Set in New York's Central Park, Kissing is a world premiere at New Theater in Coral Gables that has a lot to do with a man's midlife crisis and his flirtation with a younger woman. It's hard not to think of Woody Allen there's even a bit about lobsters. And there's some similarity to "Groundhog Day." And at some point the mind wanders and you find yourself recalling the moment in "Moonstruck" when Olympia Dukakis tells the John Mahoney character, "You're a little boy and you like to be bad."
Actually, Sam, the character in Kissing, is an insurance fraud investigator who'd like to be Jacques Cousteau. He makes his first entrance walking loudly down New Theater's center aisle in yellow flippers, a red knit cap a la Cousteau, and tight baby-blue kids' pajamas. Sitting on the lip of the stage, he relates his boyhood Cousteau obsession.
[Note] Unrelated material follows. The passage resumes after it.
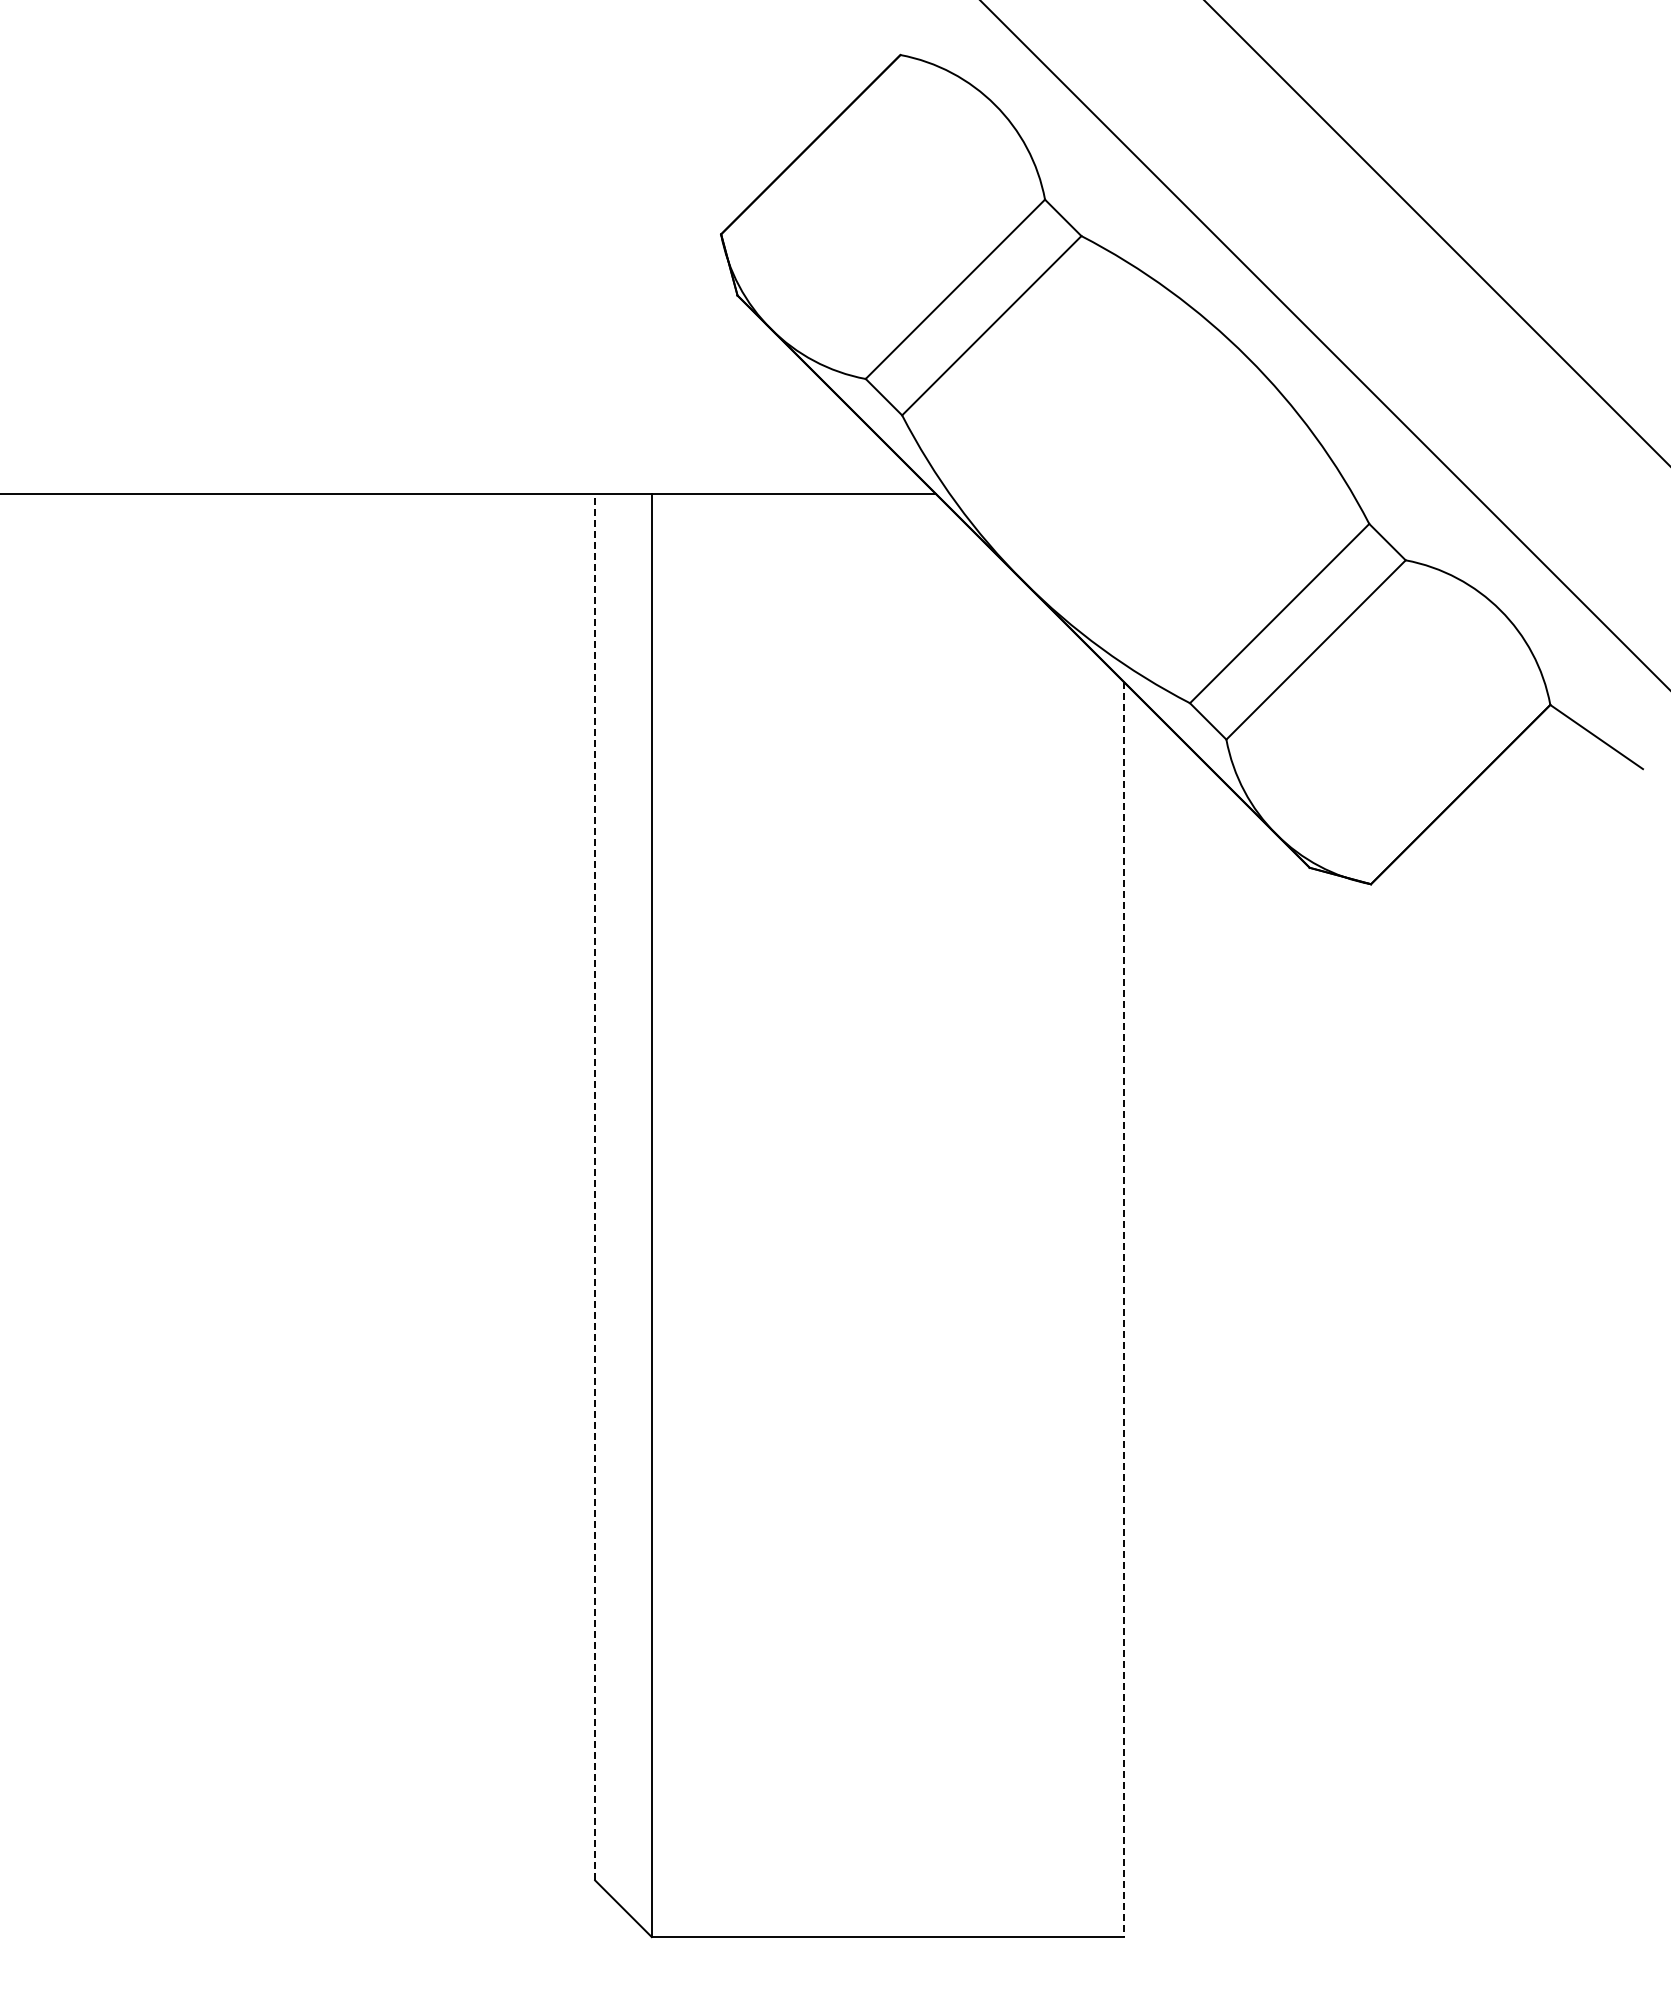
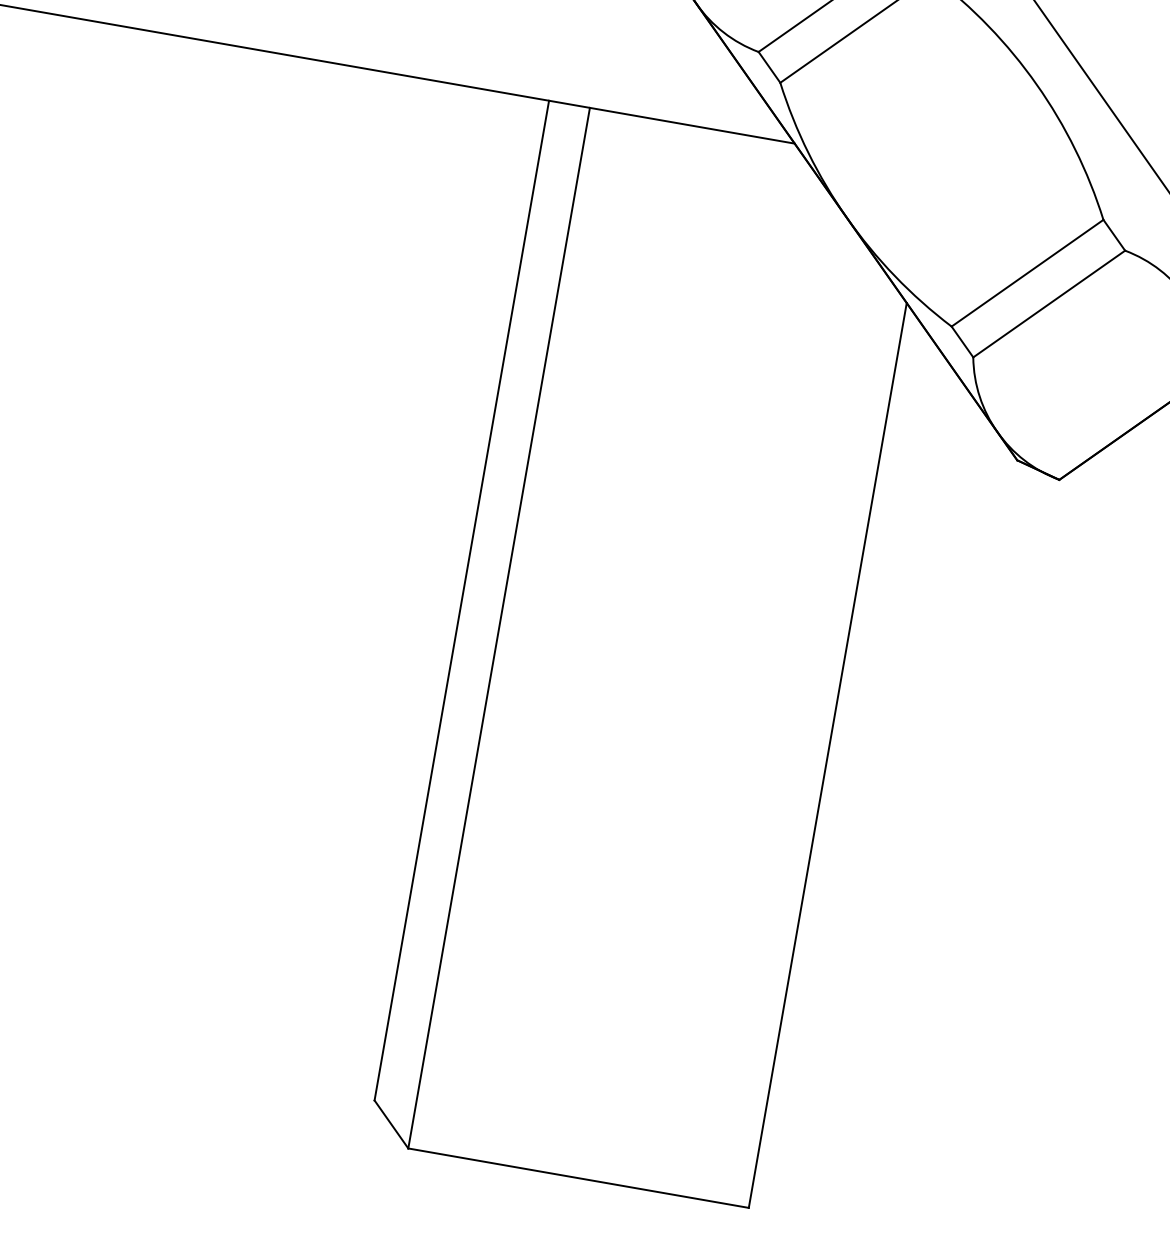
line: (595, 1186) -> (462, 600), dashed -> solid
line: (1124, 1309) -> (828, 755), dashed -> solid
Long married to Helen, he's now obsessed with Tess, a claims adjuster in his office who as a girl wanted to be a ballet dancer. She's now dating grad student Andrew, but that doesn't stop her from sharing occasional illicit kisses with Sam, either in the office or at the company softball game, which is where most of the play is set. The rest of the time we're in another part of the park, where Helen bumps into Andrew, who has been sucking on a red lollipop and waxing almost poetic about a one-night stand and Rodin's "The Kiss."
The action mostly involves Sam (played with sonority by Larry Buzzeo) trying to persuade Tess (Jessa Thomas) that their relationship should be more serious than it is now and that they should go away together. She's cool to the idea; by now she recognizes all his "tones," likens him to a vampire trying to suck away a little of her youth and is tired of his predictable wardrobe of pleated khakis and oxford shirt, which he's wearing to watch the game. So the Cousteau wannabe goes splashing about in a nearby fountain and returns repeatedly and at indeterminate intervals to ask Tess how it's going. "We're losing to Metropolitan Life" is invariably the sly answer.
This is all rather chilly, but Kissing warms up when Helen meanders onto the stage and encounters Andrew.
Barbara Sloan delivers a nuanced Helen, and Kyle A. Thomas turns Andrew from an apparently callow young man to one of surprising empathy. For their scenes, Caisley -- who has had work produced at, among other places, the Walnut Street Theater in Philadelphia and Actors Theater of Louisville -- forgoes the tricks that mark the Sam-Tess sequences.
It's a tough balancing act. When Sam and Tess kiss before a canvas painted with hard-edged shades of green to denote trees, a recorded voiceover reads from reference books about the physiology of kissing; later, Andrew stands near a camelback park bench and delivers a paean to Rodin's curvaceous "The Kiss."